In last week’s eHay Weekly, we reported on the recent challenges of finding trucks to move hay from supply-rich areas to drought-stricken Central Plains states. Chad Pinson’s solution: Move hay by rail.
Pinson is the CEO of Central States Alfalfa, Inc., in Lyons, KS. Along with growing alfalfa on 2,000 acres, Central States does custom harvesting on 15,000 acres in Kansas and neighboring states and buys and sells hay in Kansas, Colorado, Oklahoma, South Dakota, North Dakota and Wyoming. The company has its own transport division – Total Services Logistics. But it also works closely with a number of small trucking businesses and several of the country’s largest commercial transport firms, including J.B. Hunt, to move hay.
“Moving hay around is always a challenge, but this year it was just out-and-out tough,” says Pinson. “There just aren’t as many trucks on the road as there used to be. It was definitely a year where you had to be creative to make things work.”
Pinson worked with two railroad companies to ship hay grown in the Dakotas to terminal points in Texas, Oklahoma and Kansas. It was then put on trucks and delivered to Central States customers. “It’s something we’ve been thinking about for a long time,” he says. “This seemed like the year to jump into that arena.”

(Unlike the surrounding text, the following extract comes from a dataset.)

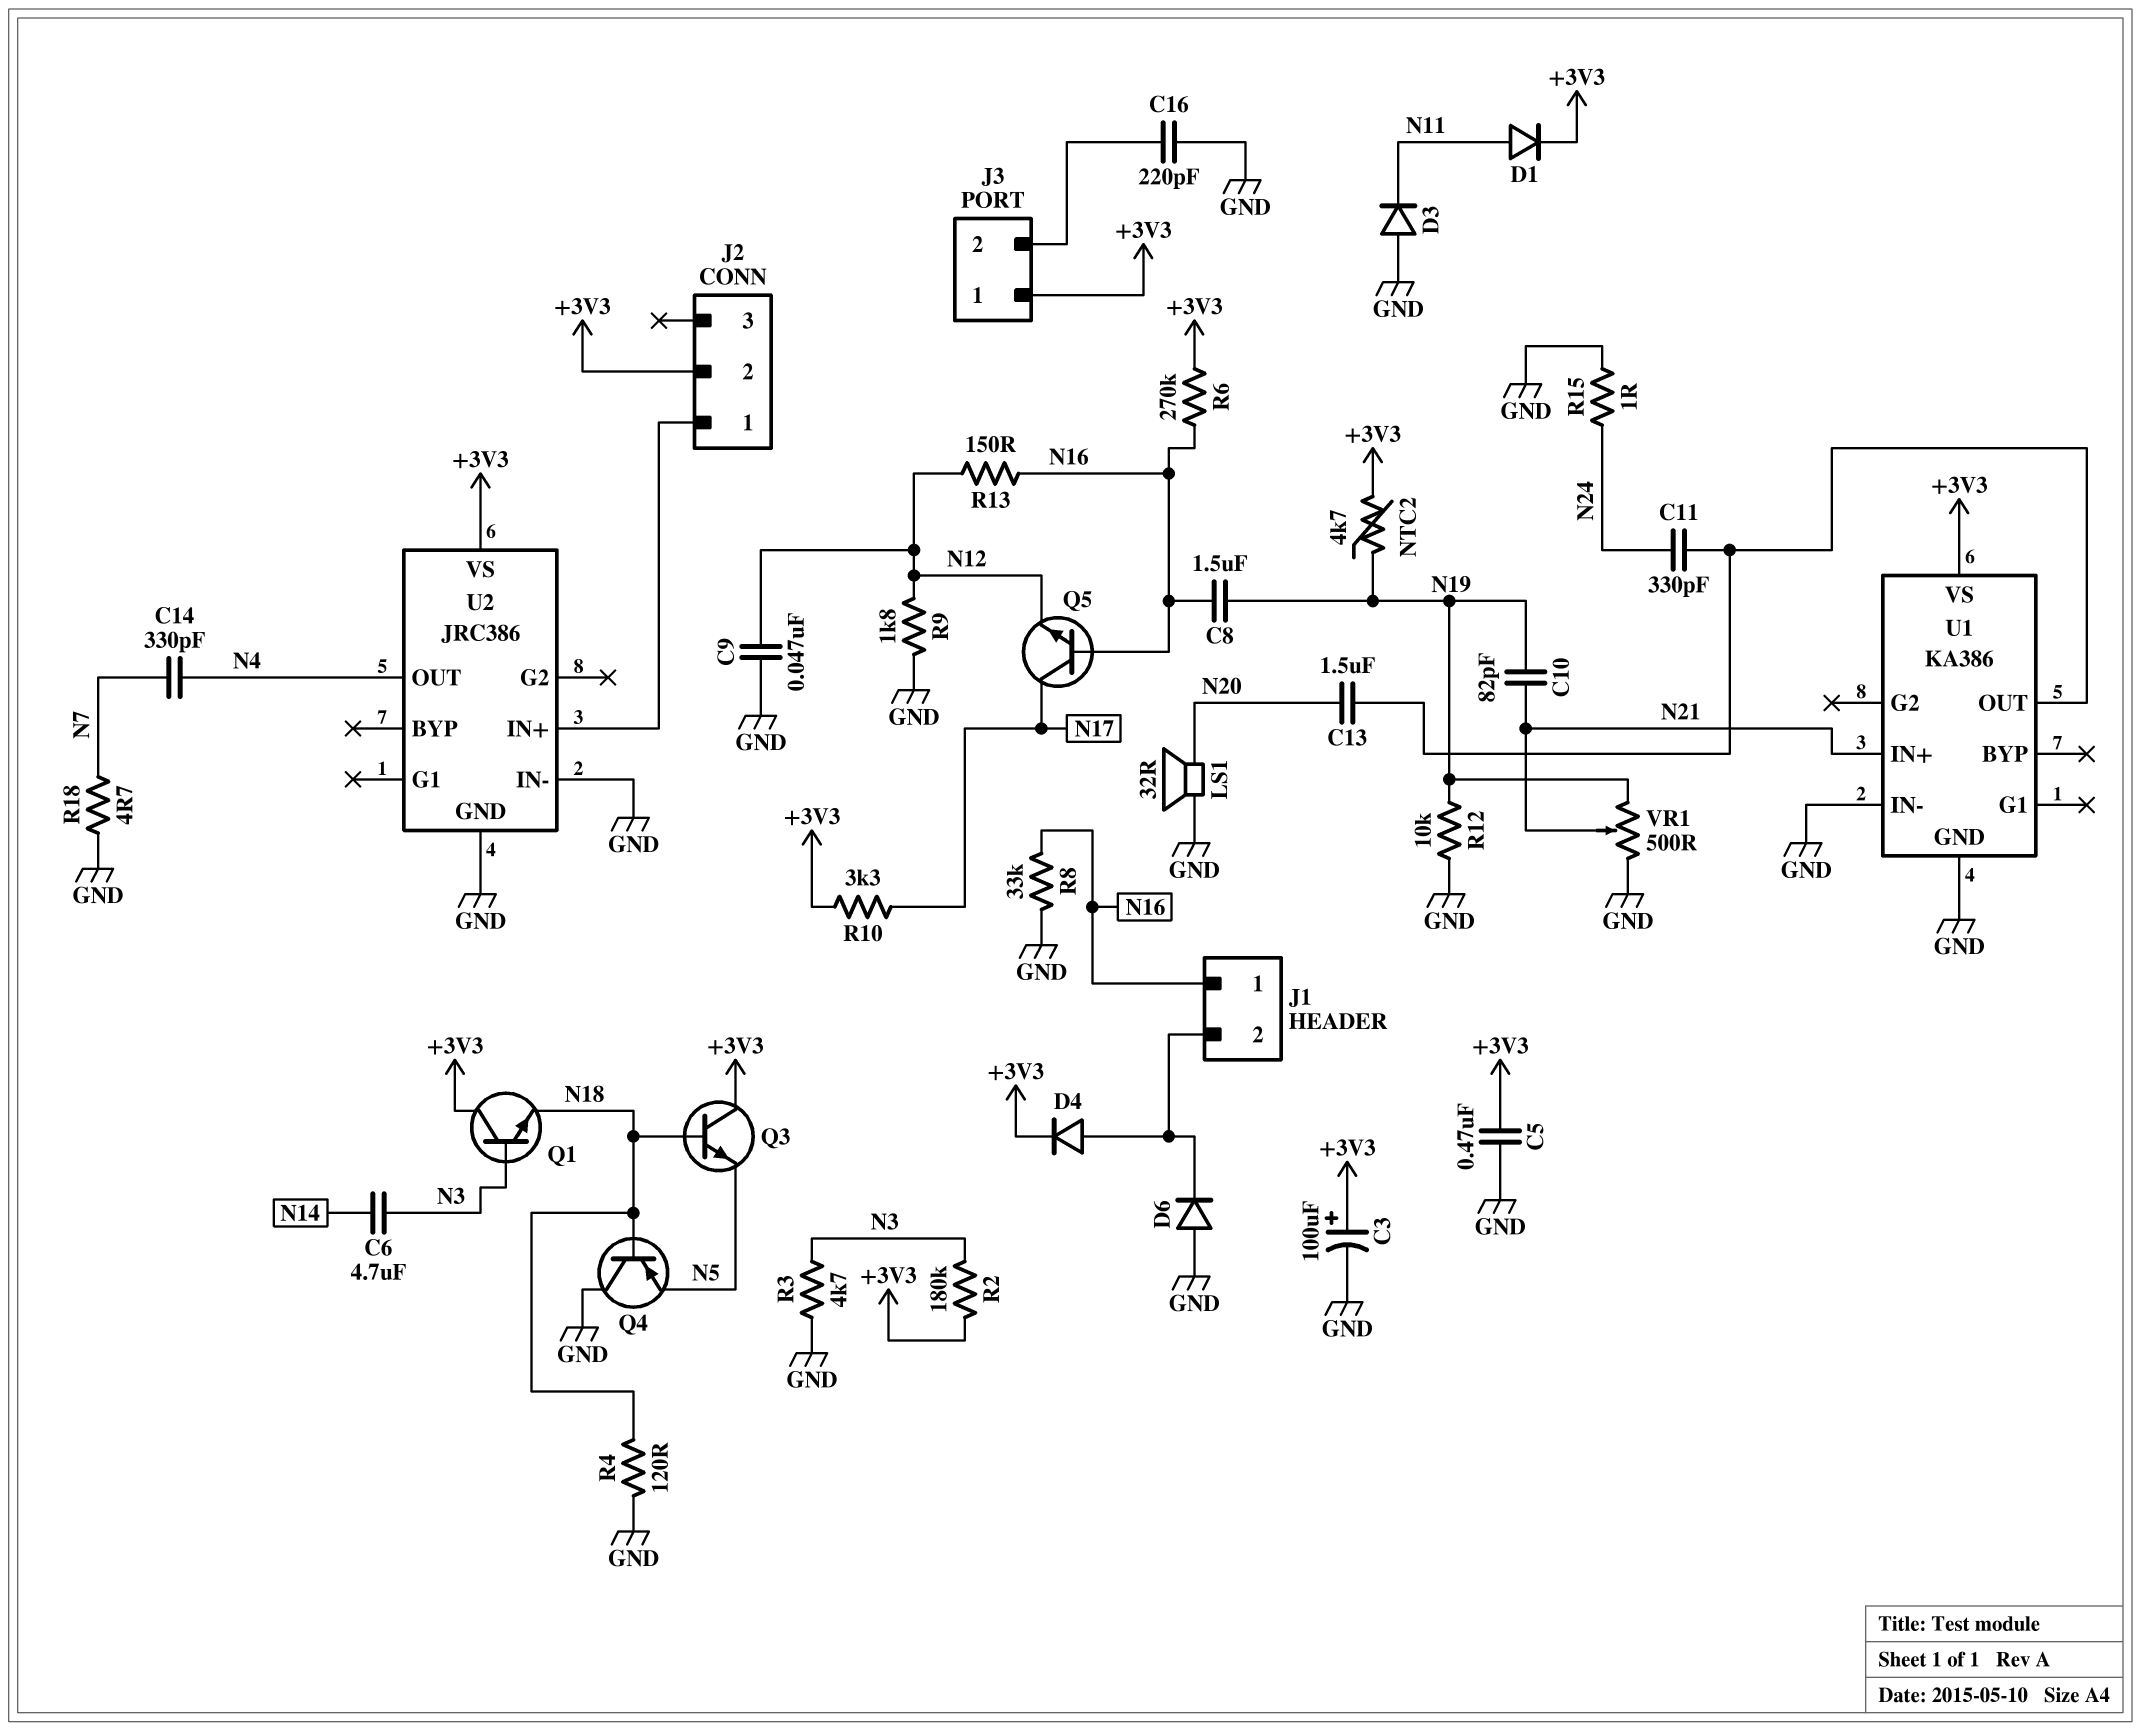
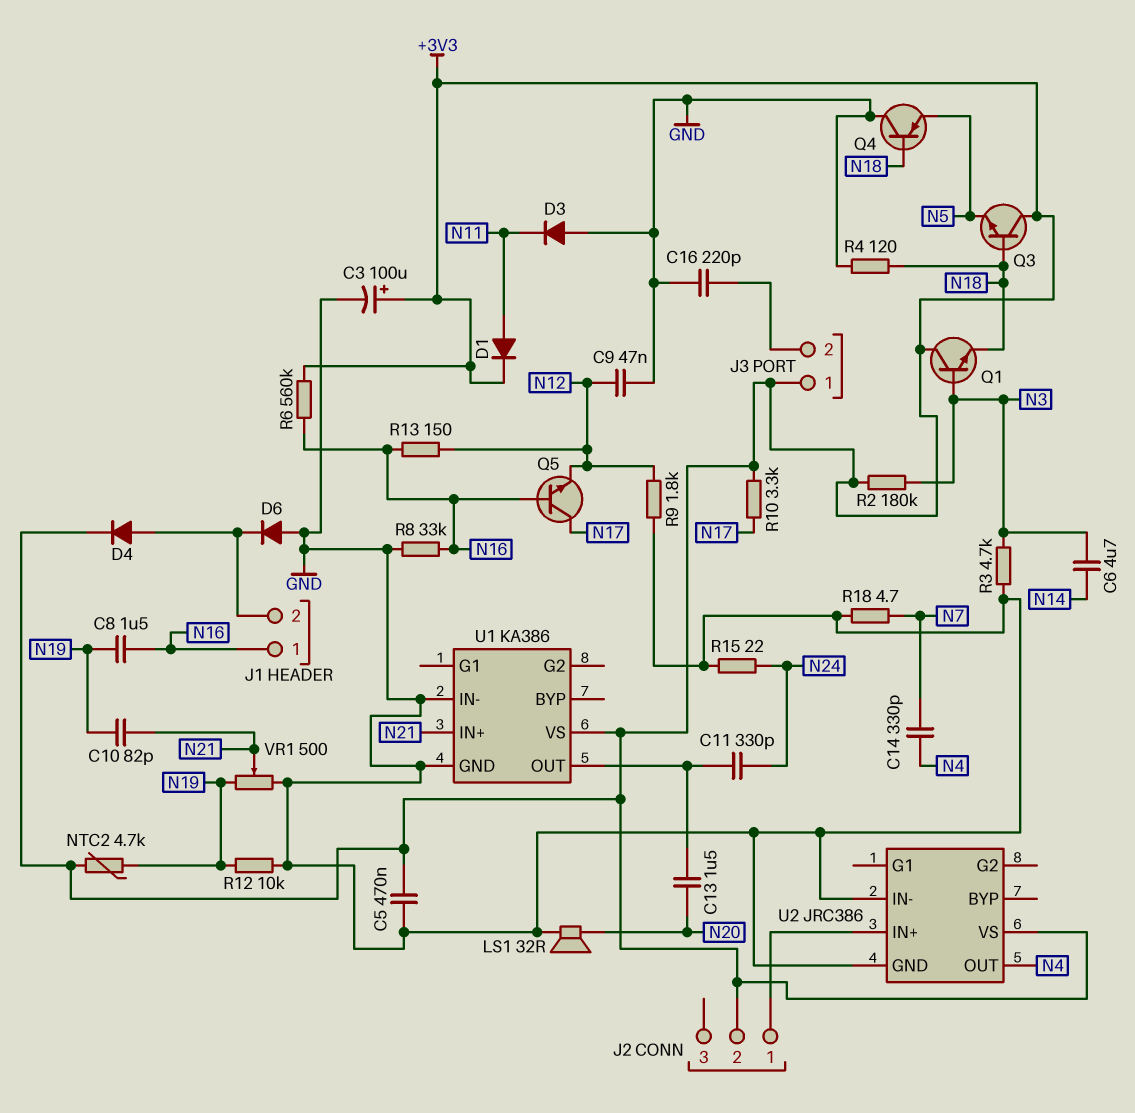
R6: 270k (+3V3, N16) -> 560k (+3V3, N16)
R15: 1 (GND, N24) -> 22 (GND, N24)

Rail transport is not necessarily any cheaper than hauling by truck, he says. “But when you’re dealing with large volumes of hay, it’s a lot more efficient. You can put 75 tons of product on a railcar and you can load 40 cars in a week. It takes about two weeks to get that hay from where it’s loaded onto the railcar to the destination point for offloading.
“For a business like ours, that leads to more consistency. You deal with one large load coming in at once rather than a bunch of different loads coming in at different times of the day.”